Let F be a field and denote \(\mathcal {F}_L=F\langle X_1^{\pm 1},X_2^{\pm 1},\ldots \rangle \) the group algebra of the free group freely generated by the \(X_i^{\pm 1}\). Its elements are the (non-commutative) Laurent polynomials in several variables. For an associative unitary algebra R, we denote by U(R) the group of its units. An element of \(\mathcal {F}_L\) is a Laurent polynomial identity (LPI) for U(R) (or for R) whenever it vanishes in R under all substitutions of elements of U(R). The algebra \(\mathcal {F}\), generated by \(y_1\) and \(y_2\) subject to the relations \(y_1^2=y_2^2=0\), plays an important role in the theory of LPI; more generally, it appears in the study of the relationship between the group identities (laws) of a given group G and the polynomial identities satisfied by its group algebra FG. In this note, we relate the LPI of \(\mathcal {F}\) to the LPI of the matrix algebra of order two, \(M_2(F)\). It follows from our results that if the base field F is infinite and quadratically closed, then the ideals of LPI for these two algebras coincide.
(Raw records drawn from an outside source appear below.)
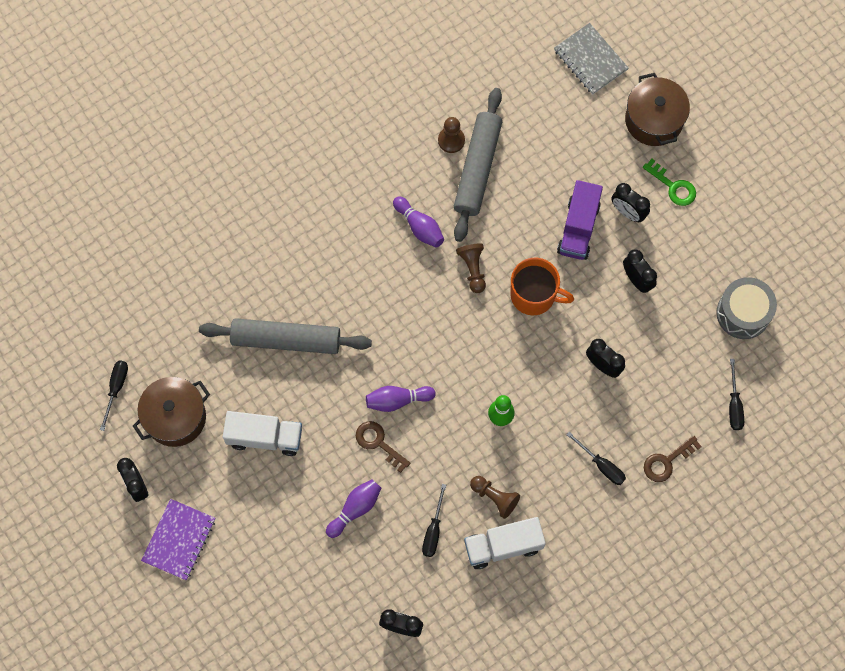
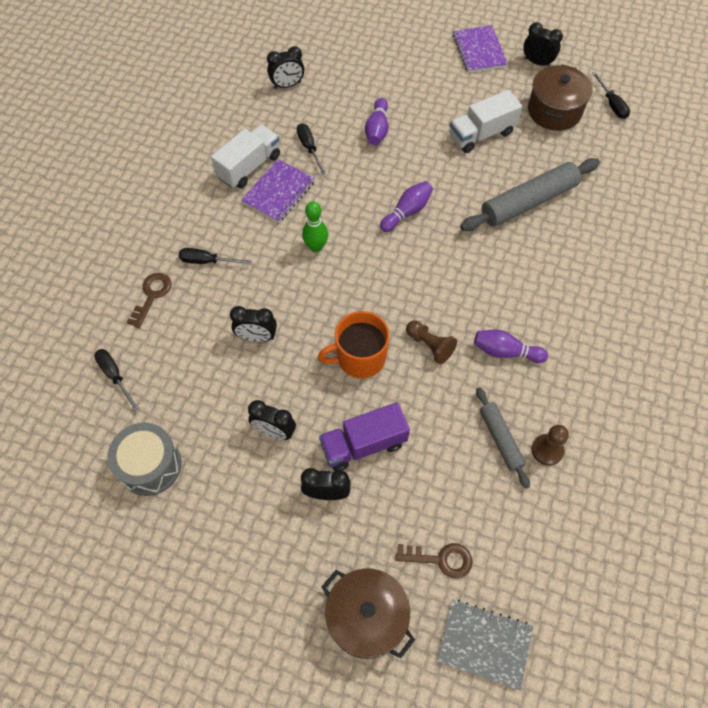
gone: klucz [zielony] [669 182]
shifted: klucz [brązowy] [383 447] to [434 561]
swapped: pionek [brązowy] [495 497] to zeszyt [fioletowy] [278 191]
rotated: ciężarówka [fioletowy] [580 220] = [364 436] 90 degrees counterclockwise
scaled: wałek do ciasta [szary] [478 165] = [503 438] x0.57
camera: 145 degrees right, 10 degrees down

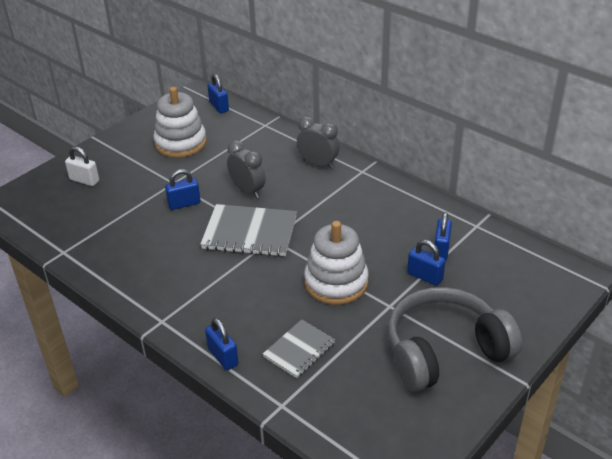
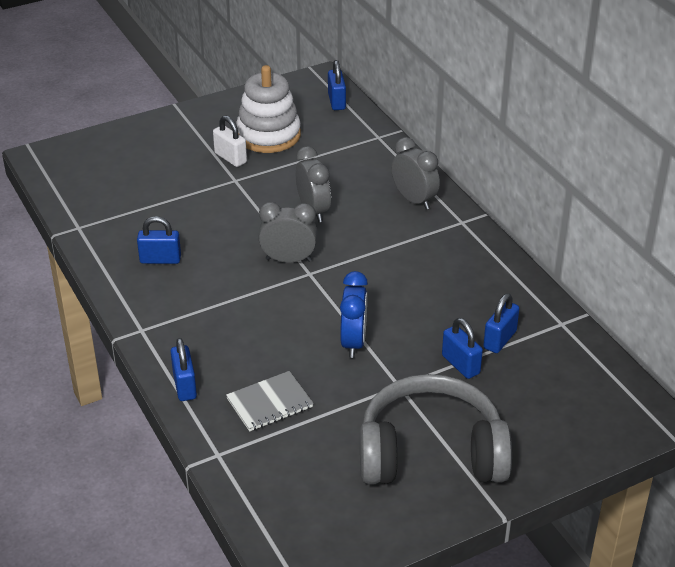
shifted: kłódka [biały] [82 166] to [230 141]; kłódka [niebieski] [183 189] to [159 240]
swapped: zeszyt [szary] [248 230] to budzik [szary] [288 232]; zabawka nakładanka [biały] [336 263] to budzik [niebieski] [354 314]
camera: 20 degrees right, 0 degrees up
设F为域，表示\(\mathcal {F}_L=F\langle X_1^{\pm 1},X_2^{\pm 1},\ldots \rangle \)自由生成的自由群的群代数由\(X_i^{\pm 1}\)。它的元素是几个变量的（非交换）洛朗多项式。对于结合酉代数R ，我们用U ( R )表示其单位群。当\(\mathcal {F}_L\)的元素在U ( R )的所有元素替换下在R中消失时，它就是U ( R ) （或R ）的洛朗多项式恒等式 (LPI) 。由\(y_1\)和\(y_2\)根据关系\(y_1^2=y_2^2=0\)生成的代数\(\mathcal {F} \)在理论中起着重要作用LPI；更一般地，它出现在对给定群G的群恒等式（定律）与其群代数FG满足的多项式恒等式之间关系的研究中。在本文中，我们将\(\mathcal {F}\)的LPI 与二阶矩阵代数\(M_2(F)\)的 LPI 联系起来。从我们的结果可以看出，如果基域F是无限的并且是二次封闭的，那么这两个代数的 LPI 的理想是一致的。